On the bottom rack, you can see that it's covered with foil on its left half.  That acts as a drip protector for the AMAZN AMNPS which lays on the bars at the bottom left of the image.

Now, I set the temperature control for 115, and placed the MES 40's meat probe up next to the top rack, on the left, in the pathway that the escaping air has to take to get up out of the chamber.  I figure that will give the best, most representative sample of the actual air temperature that's surrounding the coldest of the jerky.  All of the hot air from the heating element must rise up through the cabinet, passing over the meat, and finally emerge through that one "chute" before it can leave the cabinet via the vent at the top right.

I had the chip loader completely out, the chip tray pulled wide open, and the vent damper as far open as it can go, too.  After all, I'm trying to dry this stuff out.
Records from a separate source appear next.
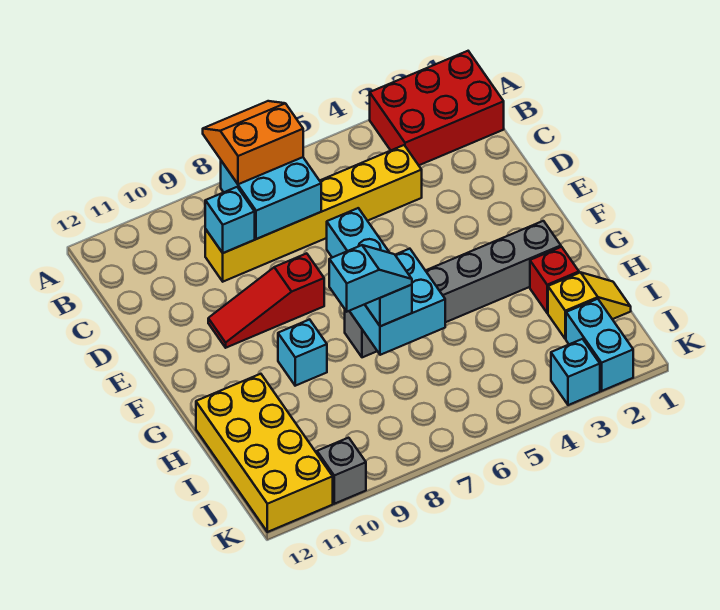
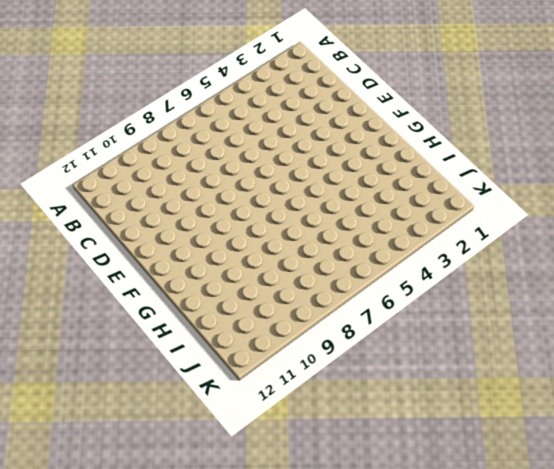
none -> red brick A1:B3 level 1
none -> yellow brick C4:C9 level 1
none -> red slope E8:E10 level 1 top 8

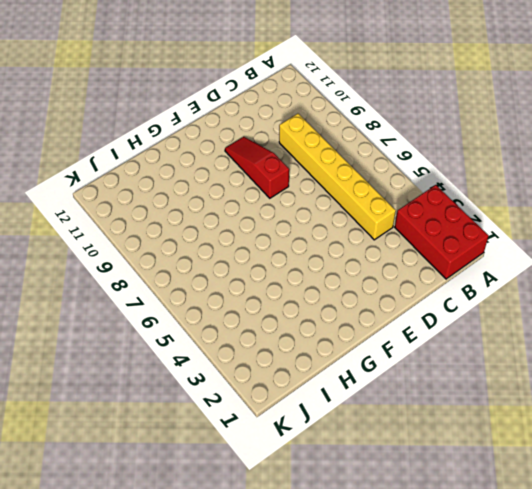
none -> grey brick G2:G7 level 1
none -> cyan brick G9 level 1
none -> red brick H2 level 1

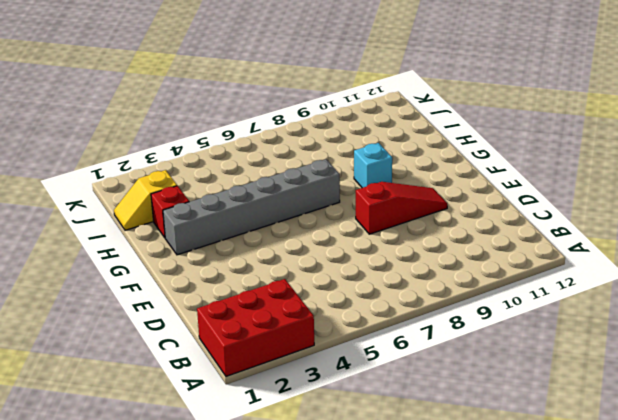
none -> yellow brick C4:C9 level 1
none -> yellow brick H11:K12 level 1
none -> cyan brick J2:K2 level 1

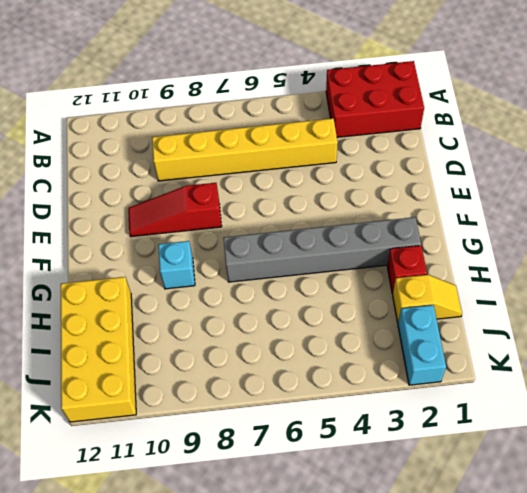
none -> cyan brick K3 level 1
none -> grey brick K10 level 1
none -> cyan brick B7:C8 level 2

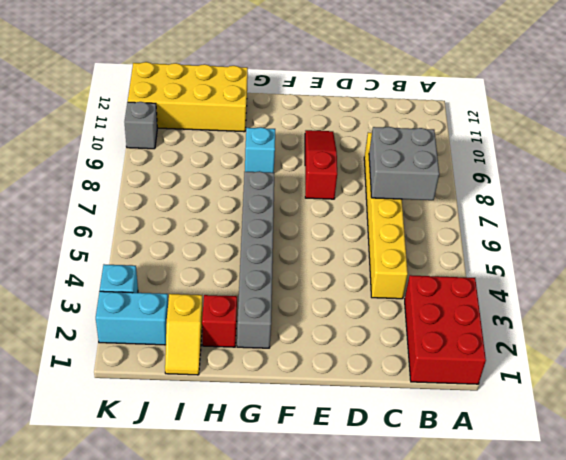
grey brick B7:C8 level 2 -> cyan brick B7:C8 level 2
none -> cyan brick C9 level 2
none -> cyan brick G6:H7 level 2
none -> orange slope A7:B8 level 3 top B

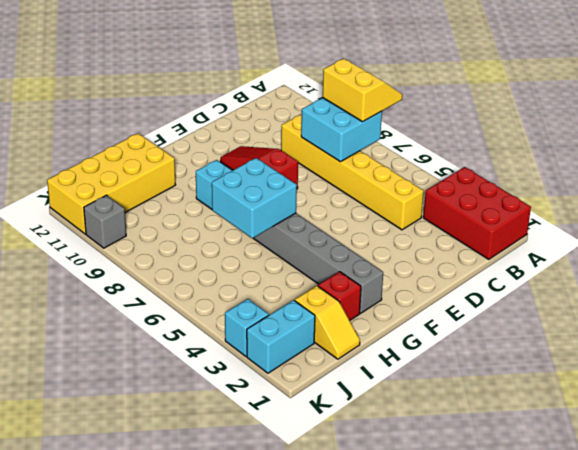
yellow slope A7:B8 level 3 top B -> orange slope A7:B8 level 3 top B
none -> cyan brick C9 level 2
none -> cyan brick F7:H7 level 3
none -> cyan slope H7:H8 level 4 top 8

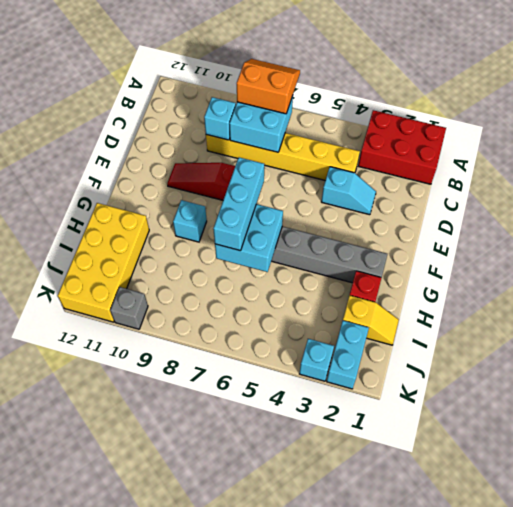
cyan slope D3:D4 level 1 top 4 -> cyan slope H7:H8 level 4 top 8

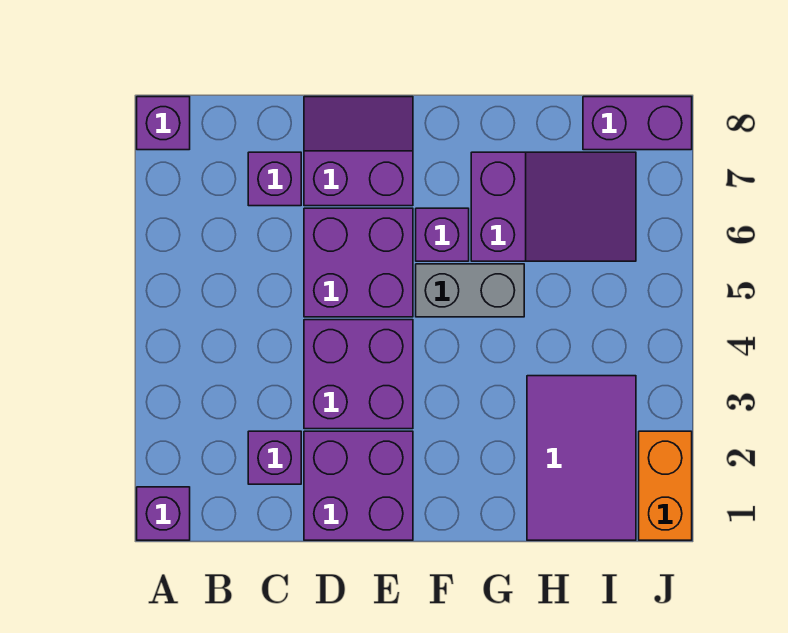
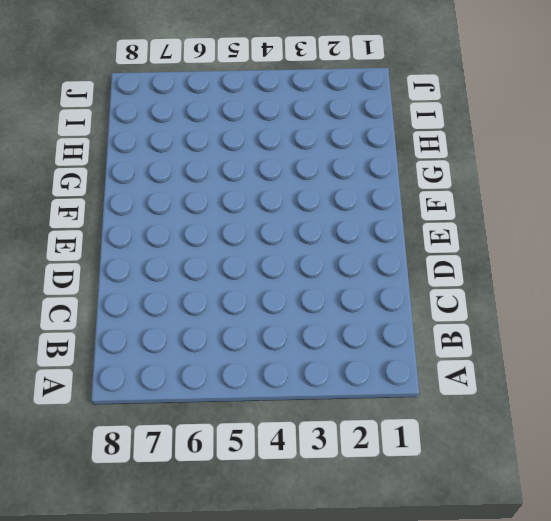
none -> purple brick A1 level 1
none -> purple brick A8 level 1
none -> purple brick C2 level 1

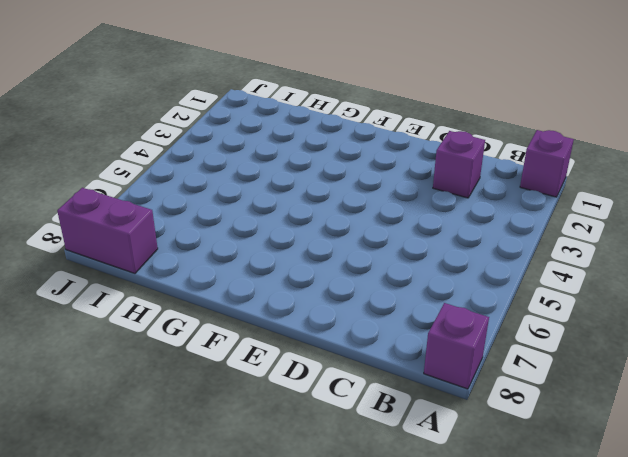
none -> purple brick C7 level 1
none -> purple brick D1:E2 level 1
none -> purple brick D3:E4 level 1

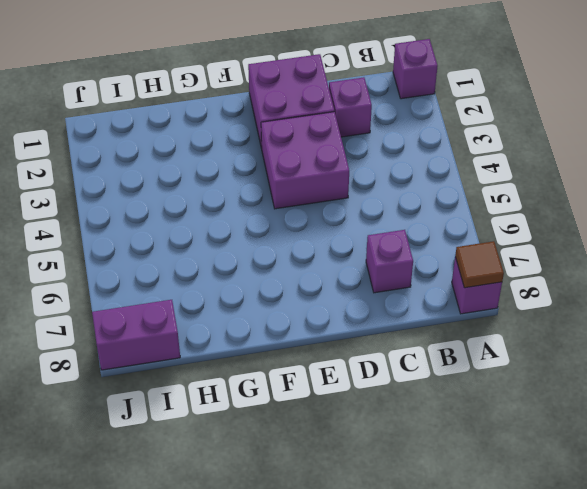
brown tile A8 level 2 -> none
none -> purple brick D5:E6 level 1
none -> purple slope D7:E8 level 1 top 7
none -> grey brick F5:G5 level 1

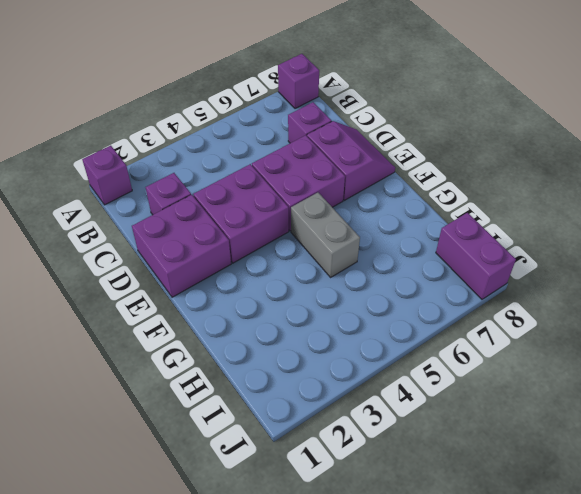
none -> purple brick F6 level 1
none -> purple slope G6:I7 level 1 top G
none -> purple tile H1:I3 level 1

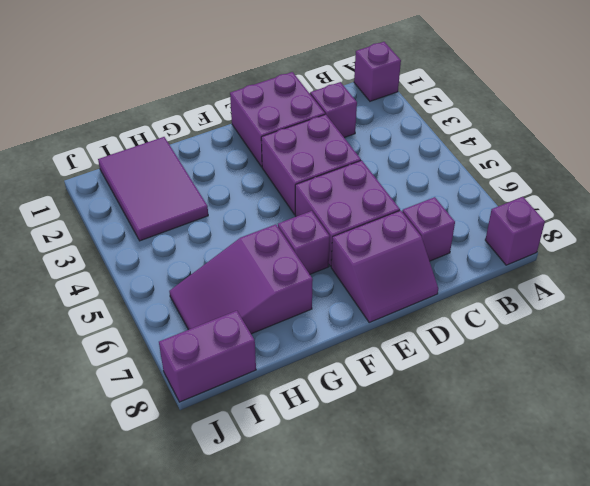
none -> grey brick F5:G5 level 1
none -> orange brick J1:J2 level 1

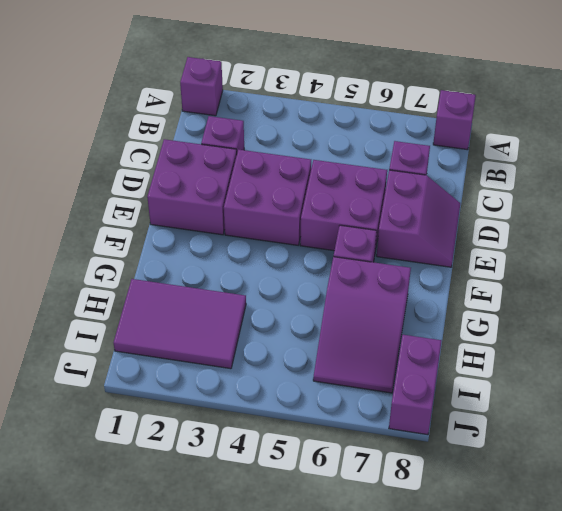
none -> grey brick F5:G5 level 1
none -> orange brick J1:J2 level 1

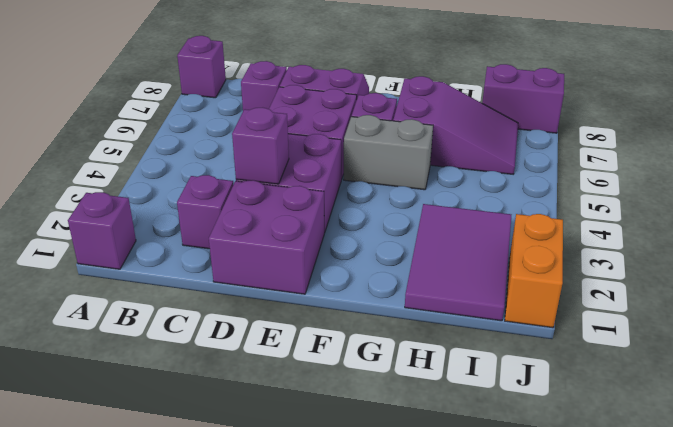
purple brick D3 level 2 -> none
I ran it for an hour and a half, and during that time, I adjusted the smoker's setpoint up to 140 to get the meat-probe temperature up to about 120.

My MES 40's cabinet temperature probe reads higher than its true temperature as you get to higher temperatures.  So the probe itself or the electronic controller is uncalibrated, with the temperature indicated becoming further and further from the truth as the temperature goes up.  At room temperature, it's just about dead on.  But at 225 (actual temperature of the probe itself), the MES's indicators show more like 250.  So you have to set the MES for a higher temperature than what you actually want to get.

This was painstakingly measured some time ago, when I first got the MES 40, using a known to be calibrated, and very tiny thermocouple probe, intimately coupled to the MES's probe (that sticks out of the back of the cabinet, into the chamber, in the lower right area of the chamber).  So I knew the MES's probe's actual temperature at several points, and saw what the MES's display read.

So anyhow, regardless of what I might think about the biases introduced by the position of the MES's probe, I also know that the probe itself does not read accurately - BUT, I know what it's characteristics really are, so I can compensate for them when smoking.

The MES's meat probe, on the other hand, was proven to be very accurate over the whole range, by placing it into an extremely accurate dry block calibrator (also done when the MES was new) and comparing it against a NIST traceable system.

So while I know that the MES's controller and control probe are not accurate, oddly, I also know that the MES's meat probe is highly accurate.  Within 1 degree F over it's whole range.

Anyhow, I trust the meat probe in the system to tell me exactly what temperature it's "seeing".  So I tended to adjust the MES's controller to whatever was necessary to get the "exhaust" air temperature to what I wanted throughout this whole process.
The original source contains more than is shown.